Dunfermline (1974-1989) was a British Thoroughbred racehorse and broodmare. In a career which lasted from July 1976 until August 1978, she ran twelve times and won three races. In 1977, the year of her owner Queen Elizabeth II's Silver Jubilee, she won two of the five British Classic Races. Dunfermline won the Oaks against other fillies in June and, in September, added the St Leger, beating double Prix de l'Arc de Triomphe winner Alleged – the only time Alleged was ever beaten.
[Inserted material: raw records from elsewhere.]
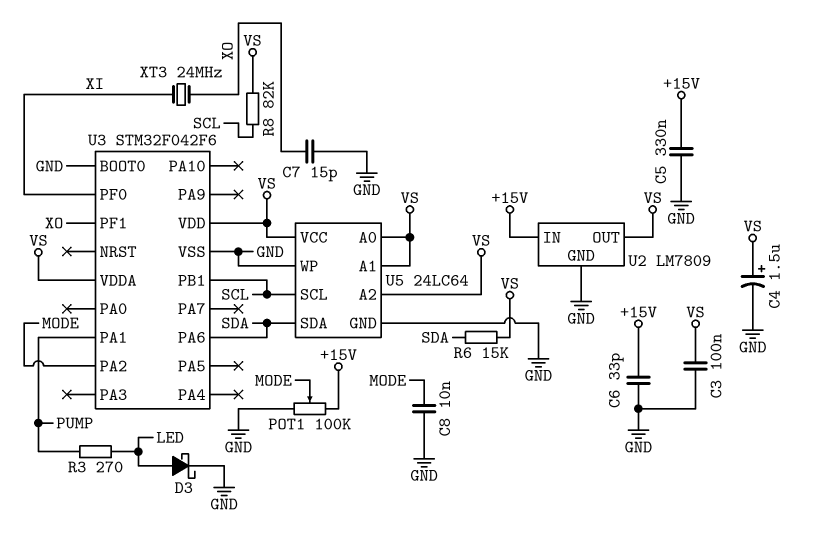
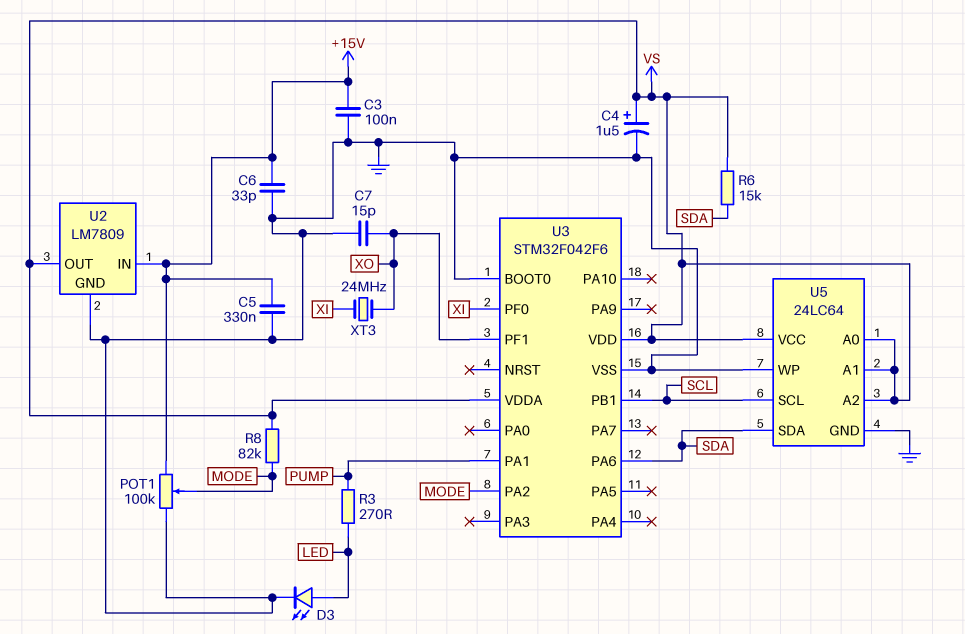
C3: 100nF (GND, VS) -> 100nF (+15V, GND)
C8: 10nF (GND, MODE) -> none
D3: schottky (A LED, K GND) -> LED (A LED, K GND)
R8: 82k (SCL, VS) -> 82k (MODE, VS)

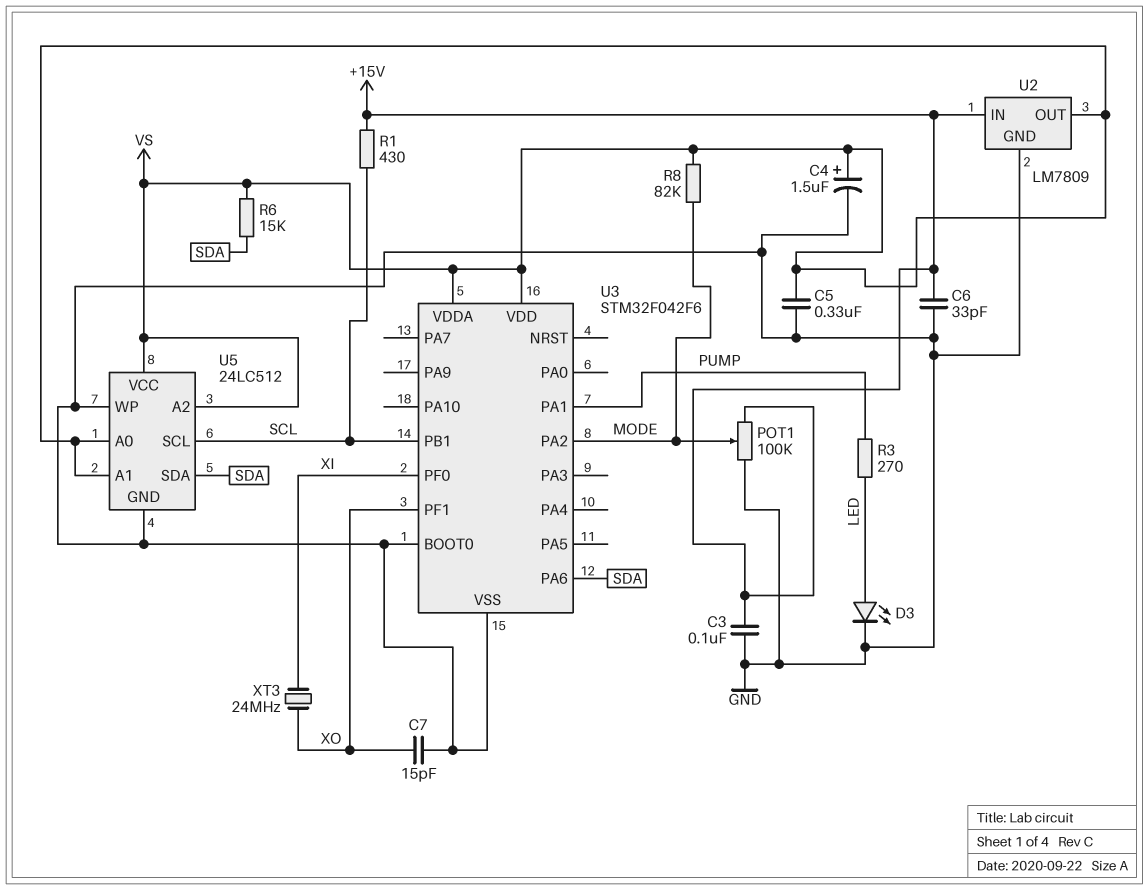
C5: 330nF (+15V, GND) -> 330nF (GND, VS)
R1: none -> 430 (+15V, SCL)
U5: 24LC64 -> 24LC512

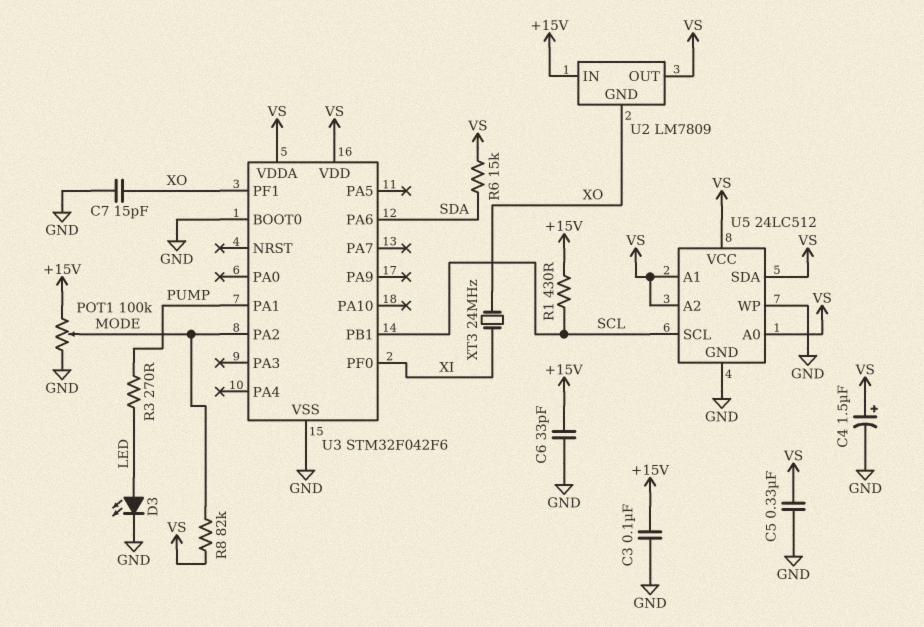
U2 pin GND: GND -> XO
U5 pin SDA: SDA -> VS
She raced without winning in 1978 before being retired to stud.

==Background==
Dunfermline, a "rangy" bay filly with a white star, was bred by her owner Queen Elizabeth II. She was sired by the 1967 Derby winner Royal Palace who had previously had a disappointing record at stud. Her dam, Strathcona won one race and was sold by the Queen in 1976, the year before Dunfermline's greatest success: she was a half-sister to the Eclipse winner Canisbay. Dunfermline was sent into training with Major Dick Hern at West Ilsley in Berkshire. She was ridden in all of her races by Hern's stable jockeys: Joe Mercer as a two-year-old and Willie Carson thereafter.

==Racing career==

===1976: two-year-old season===
Dunfermline ran three times as a two-year-old in 1976. She failed to win but was placed in all of her starts. She finished second to Triple First in the May Hill Stakes at Doncaster and second again behind Miss Pinkie in the Argos Star Fillies Mile at Ascot.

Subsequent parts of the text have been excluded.